MARY LOUISE KELLY, HOST:

Look at a map of the United States, and there's a clear line between Michigan and Indiana. But in reality, the actual border between the two states has been unsettled for decades. From member station WVPE, Jakob Lazzaro explains why, and what's being done to fix it.

JAKOB LAZZARO, BYLINE: Michigan borders three states - Indiana, Wisconsin and Ohio. And that Ohio border has been the most controversial by far. In 1835, the two sides nearly went to war for control over the Toledo Strip. And one century later, Michigan and Wisconsin went to the Supreme Court to settle a border dispute in the Upper Peninsula. But the Michigan-Indiana border is different.

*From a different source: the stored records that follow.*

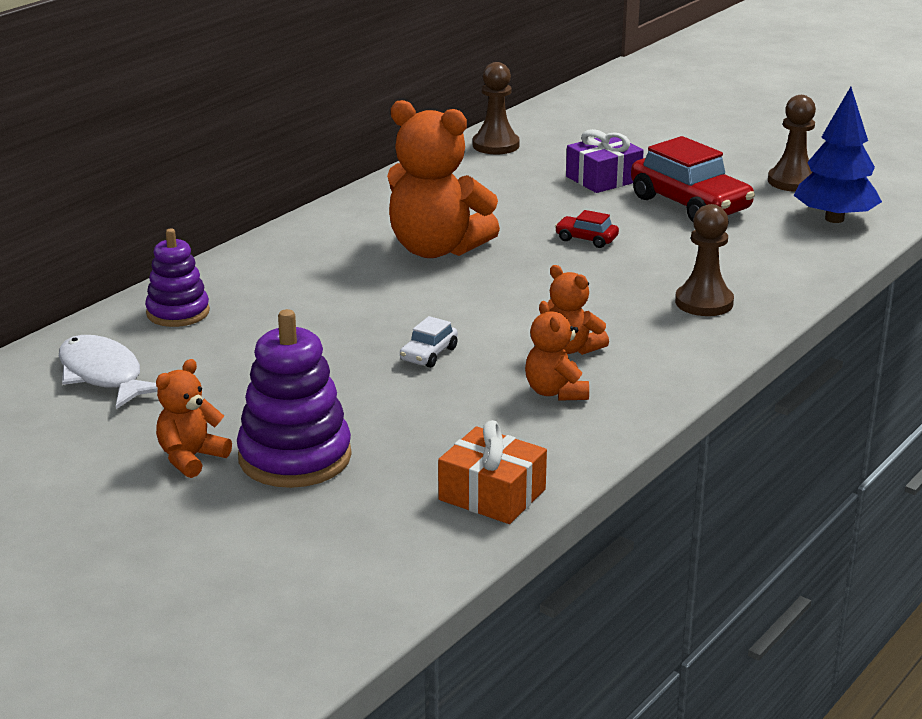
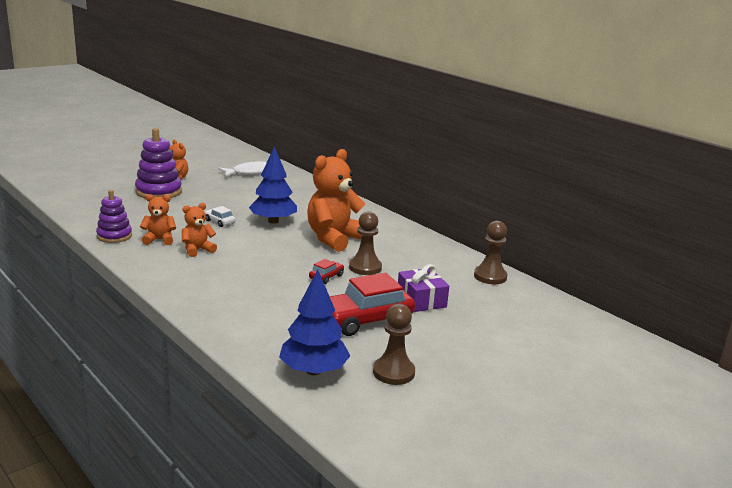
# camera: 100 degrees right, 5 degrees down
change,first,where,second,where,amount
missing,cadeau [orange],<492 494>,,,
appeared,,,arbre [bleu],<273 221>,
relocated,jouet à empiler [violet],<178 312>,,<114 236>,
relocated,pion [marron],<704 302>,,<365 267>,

JACK OWENS: I call it the quiet border because nothing ever comes up.

LAZZARO: That's Jack Owens, semi-retired surveyor who has been advocating for a modern retracing of the border for 20 years now. He says because of those past controversies, Michigan's Ohio and Wisconsin borders were resurveyed in the early 20th century and staked with durable markers of concrete or stone. In contrast, the Indiana border has not. It was last surveyed in 1827. The team placed wooden posts every mile to mark the border, recording the locations using two reference trees and any notable topographic features like lakes or streams. But those posts have long since rotted away, leaving the state border unclear.

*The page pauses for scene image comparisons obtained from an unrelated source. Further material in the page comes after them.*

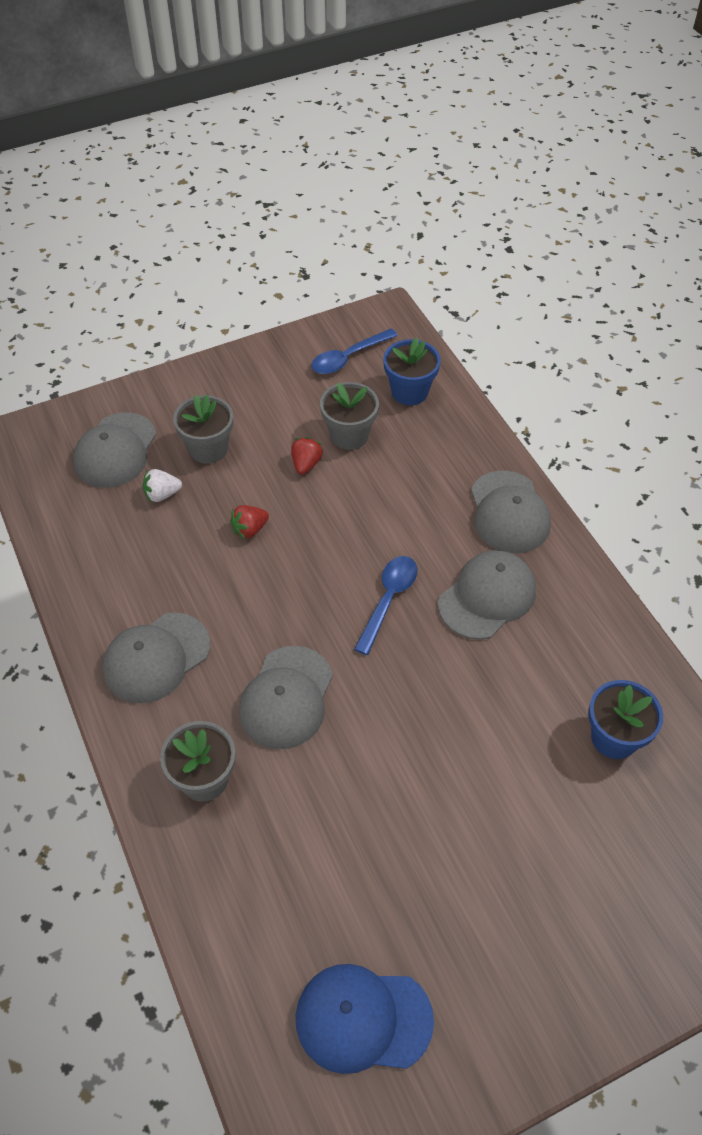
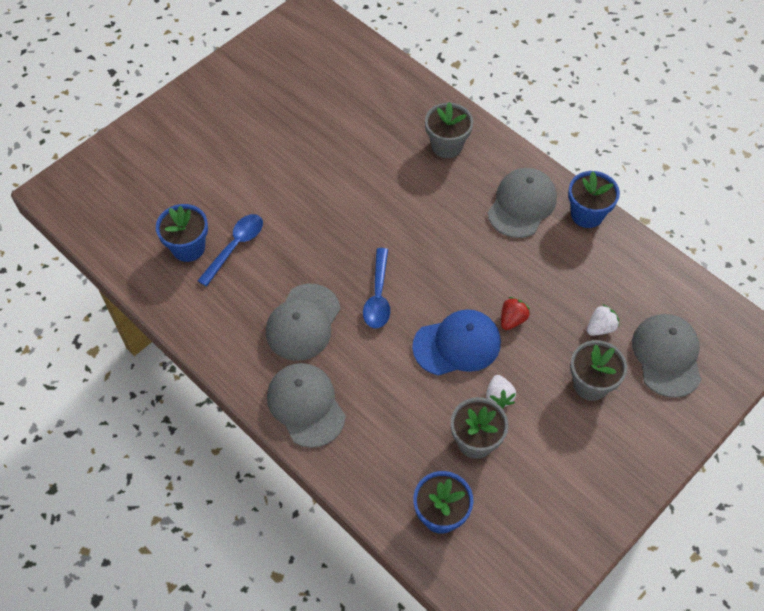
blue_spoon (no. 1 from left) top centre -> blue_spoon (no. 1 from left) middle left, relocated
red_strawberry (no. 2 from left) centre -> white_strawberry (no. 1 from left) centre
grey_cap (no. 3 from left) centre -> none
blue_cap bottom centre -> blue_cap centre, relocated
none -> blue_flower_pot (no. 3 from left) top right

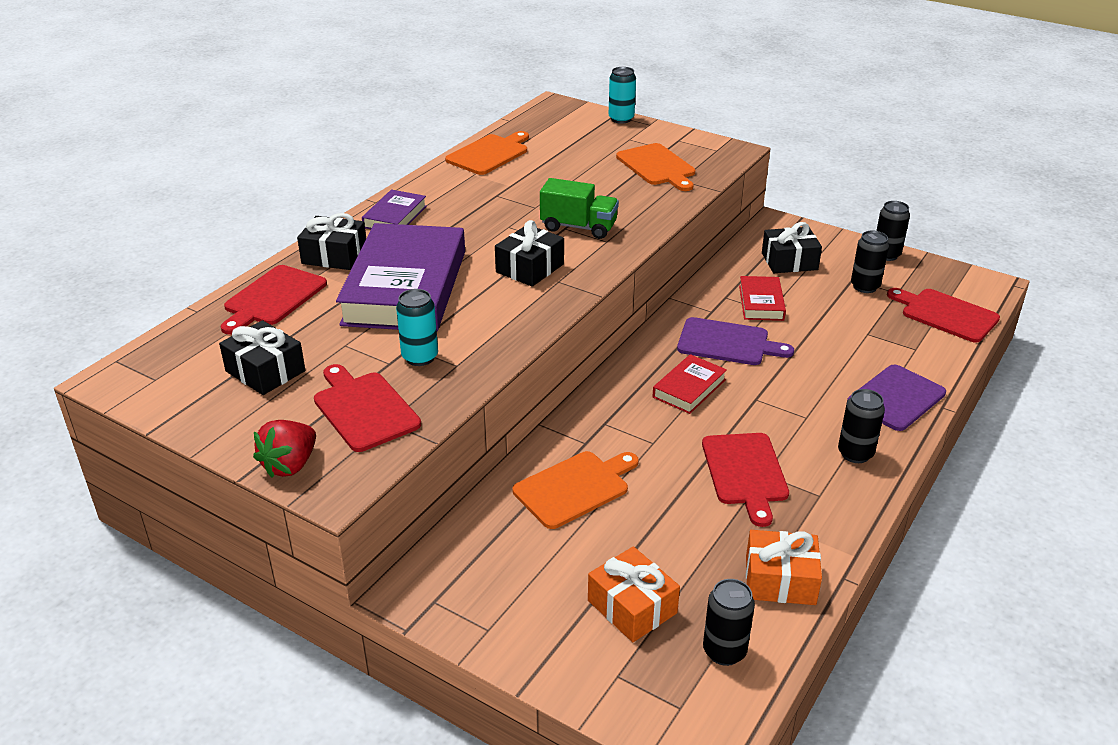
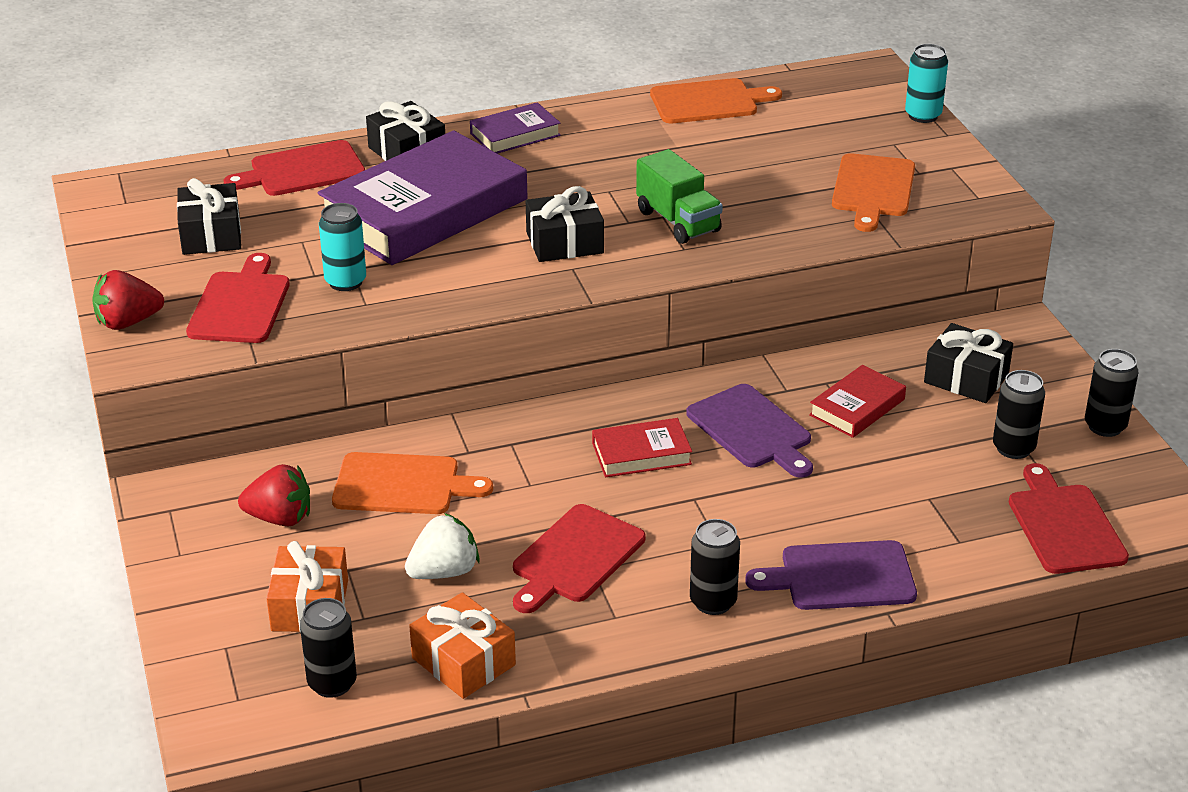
none -> red_strawberry (no. 2 from left) middle left
none -> white_strawberry bottom centre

OWENS: Everybody's got an idea where it is. It's just, you know, if you had to know exactly, you know, we can't tell you.

LAZZARO: Jack Owens took up the issue 20 years ago, when he gathered a group of surveyors. One of them, John Comer, says one of the reasons a modern border survey is needed is because surveyors in 1827 were limited by equipment and the terrain. To illustrate that, he pulls out a record of an 1885 survey done to determine property lines on some land near Lake Michigan. While not along the state border, county surveyor Elbert Drew still went through quite a lot, battling 25-foot deep sand drifts and rough terrain thickly filled with trees.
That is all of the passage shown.